1. Defendants' motion to quash subpoena duces tecum

Defendants have collectively moved to quash the subpoena duces tecum plaintiff served on the Internal Affairs Department (IAD) of the California Department of Corrections and Rehabilitation (CDCR), on September 21, 2010. Their grounds for quashing the subpoena are purely technical: (1) the subpoena was not served on any named person, and (2) plaintiff served the subpoena himself, via U.S. Mail, rather than through a non-party. See Motion (Docket No. 137). For both arguments, defendants rely on Federal Rule of Civil Procedure 45(b)(1).

"Ordinarily a party has no standing to seek to quash a subpoena issued to someone who is not a party to the action, unless the objecting party claims some personal right or privilege with regard to the documents sought." Fenstermacher v. Moreno, 2010 WL 5071042 at *2 (E.D. Cal.) (internal quotations and citations omitted). "Absent a specific showing of privilege or privacy, a court cannot quash a subpoena duces tecum" when asked to do so by a party to the lawsuit. Windsor v. Martindale, 175 F.R.D. 665, 668 (D.Col. 1997). If a party fails to provide a legitimate privilege or privacy interest in a subpoena that is directed at someone else, objections based on alleged technical violations, such as improper service, cannot be the basis of quashing it. Id.

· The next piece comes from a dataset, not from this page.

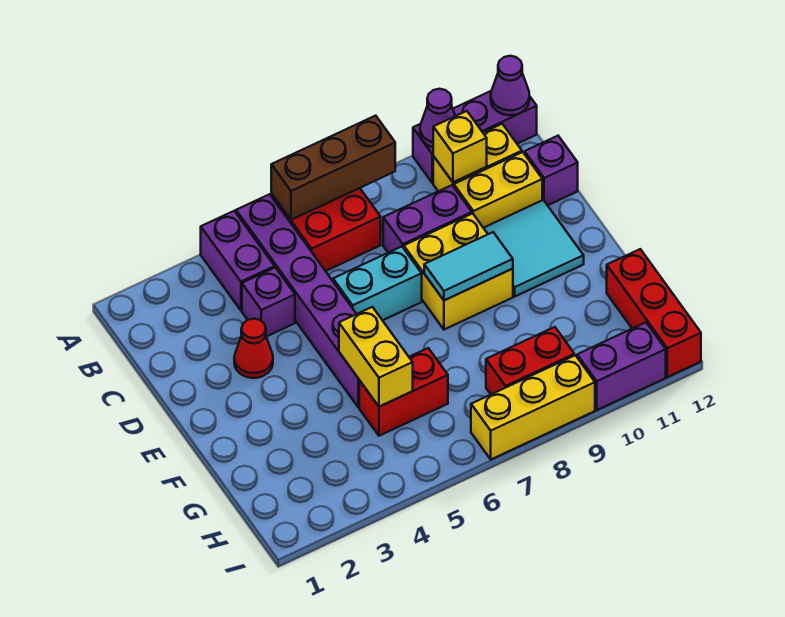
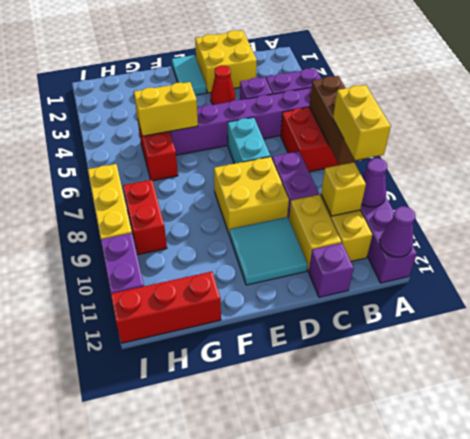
none -> yellow brick A8:A9 level 3
none -> yellow brick C1:D2 level 1
cyan tile E8:E9 level 2 -> cyan tile E1:E2 level 1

The court will deny the motion to quash because defendants do not have standing to bring it. The subpoena seeks letters that plaintiff had written to IAD and "any and all documents concerning investigation(s) conducted by the Internal Affairs Division for Jennings being assaulted on August 1, 2007." Motion, Ex. A. As stated above, all of the defendants are alleged to have been correctional officers or employees at CSP-Sac while plaintiff was incarcerated there. None of the defendants has been an officer or employee at IAD at any time relevant to this action, nor is any defendant sued in an official capacity such that he or she would have standing to object on behalf of CDCR or IAD -- neither of which, incidentally, has appeared in this case to object to the subpoena. Most importantly, none of the defendants alleges any privacy interest in any document sought through the subpoena.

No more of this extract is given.